Tuesday, February 18, 2020

Distillers Dried Grains (DDGS) importance is increasing, Port of Milwaukee

Korey Garceau posted
Le Bellot moored at the City Heavy Lift Dock at Port Milwaukee this afternoon. This was her last visit of the season, and she will soon be departing on her outbound trip from the Great Lakes. 10/9/23
Steve Horton: The best place Milwaukee could find to dock a cruise ship was next to the sewage treatment plant??
Korey Garceau: Steve Horton This vessel usually calls on the Pier Wisconsin dock. This is the only inner harbor facility that can accommodate the necessary shoreside services.
[I'd like the scenery here, but I don't think most passengers would like it. I hope the water reclamation plant doesn't smell.]

The ethanol fuel industry was evidently built on a federal regulation requiring that ethanol be added to gasoline. As the Trump administration is relaxing that regulation, the price of ethanol is going down. A new plant based on a new technology to convert cellulosic waste (e.g. corn stalks) has already shut down.  Traditionally, distiller grains were a waste byproduct of producing ethanol. It is basically those part of the corn kernel that the yeast could not eat. That is, it is the corn kernel without the sugars. DDGS are high in protein so the ethanol plants would dry them and sell them to help make animal feed. In fact, some plants ship the waste while it is still wet because they can quickly get it to a feedlot.

DDGS has become valuable enough that Green Plains Inc plans to spend $400m to convert its 13 plants to make high-protein animal feeds and marketing the ethanol as the waste product. Another driving economic factor is that "global demand for meat is surging as the deadly African swine fever culls herds in China, Southeast Asia and parts of Europe." Normal DDGS is 30% protein. Green Plains plans to enhance their plants to use enzymes and microbial technologies developed by Novozymes A/S to boost the protein to 50-60%. Even at just 50%, it has more protein than soymeal, which sells for about double the price of DDGS. The initial market is expected to be fish farms and pet food companies. [reuters]

In addition to shipping meat to foreign countries, some ethanol plants plan to export DDGS. The Port of Milwaukee is spending $31m to build an agriculture products export facility on the west side of Jones Island. $16m is federal money granted by the U.S. Department of Transportation.

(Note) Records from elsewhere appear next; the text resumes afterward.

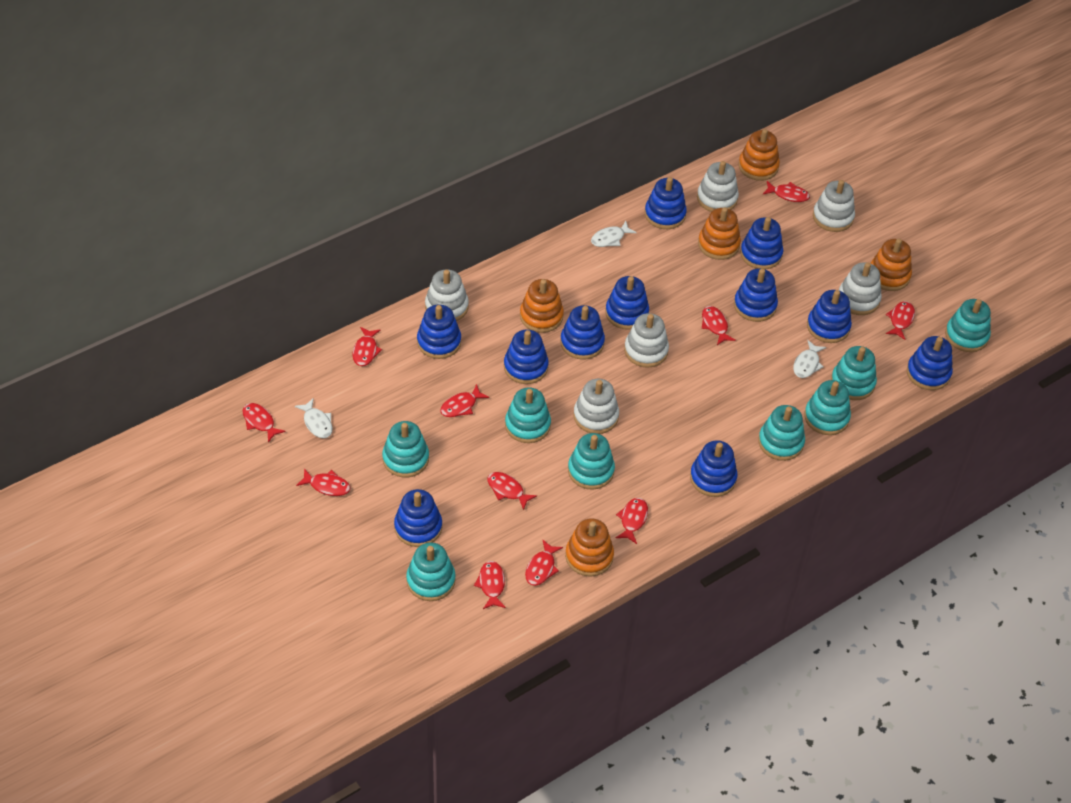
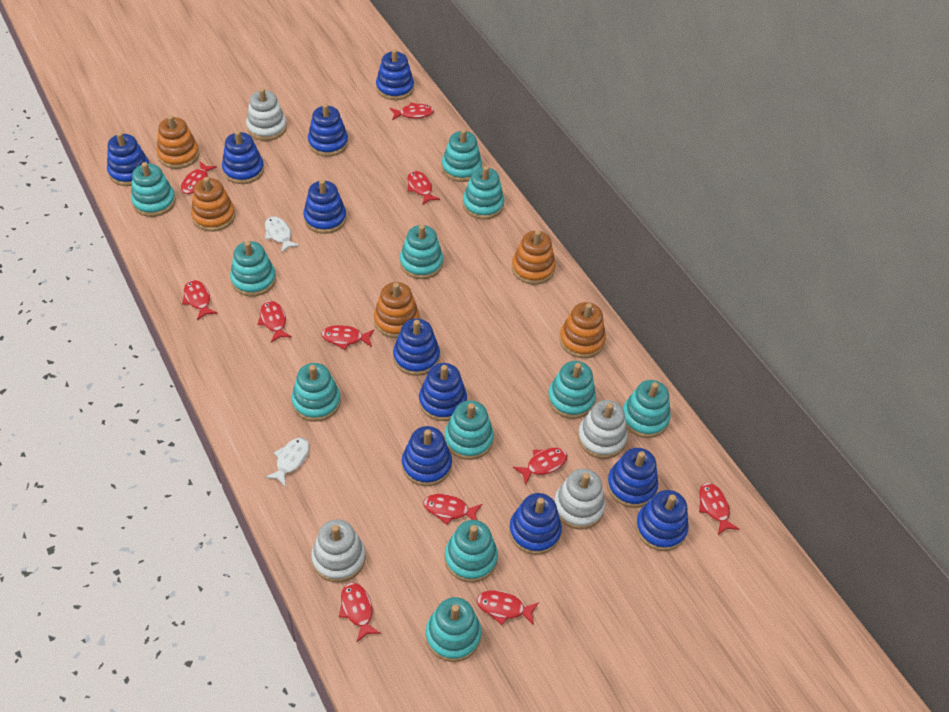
turquoise stacking toy: 8 -> 11
white fish: 3 -> 2
white stacking toy: 6 -> 4

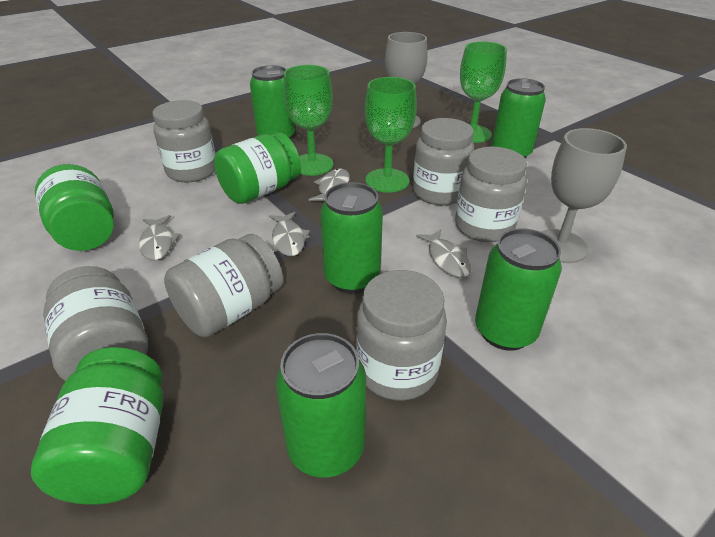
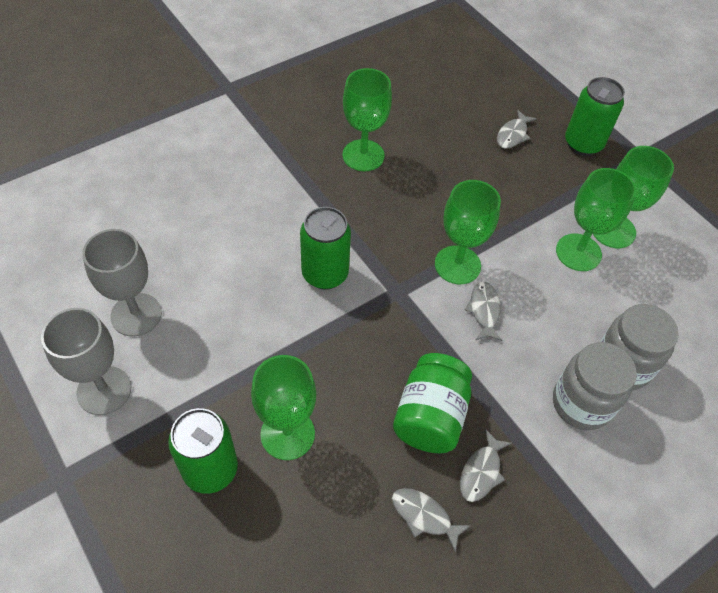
green can: 5 -> 3
green goblet: 3 -> 5
green jar: 3 -> 1
grey jar: 6 -> 2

DDGS is explicitly mentioned as one of the products to be exported in Seawaymax ships. [jsonline]
PortMilwaukee
I'm saving a current view of Jones Island so that later I can compare to a new view that shows the new facility.
The DeLong Co., Inc. intends to lease a parcel of property at Port Milwaukee's Jones Island facility. As a PIDP grantee, Port Milwaukee will develop an agricultural commodity transload facility for bulk shipments in Milwaukee's inner harbor. This facility is expected to be the first on the Great Lakes - St. Lawrence Seaway (GLSLS) system specifically for the transload and export of Dry Distillers Grain with Solubles (DDGs). Supplemental service is also envisioned for the export of soybeans, corn and grain via deep-draft, Seawaymax vessels. [PortMilwaukee-AgExport]

DesignPlans

WISN (source)
Less than a month after Port Milwaukee sustained flood damage, it's getting $31 million for new improvements.
The U.S. Army Corps of Engineers said Lake Michigan was at the highest it has ever been in the month of January.
More than $15 million of the funding was awarded by the U.S. Department of Transportation's $280 million infrastructure plan.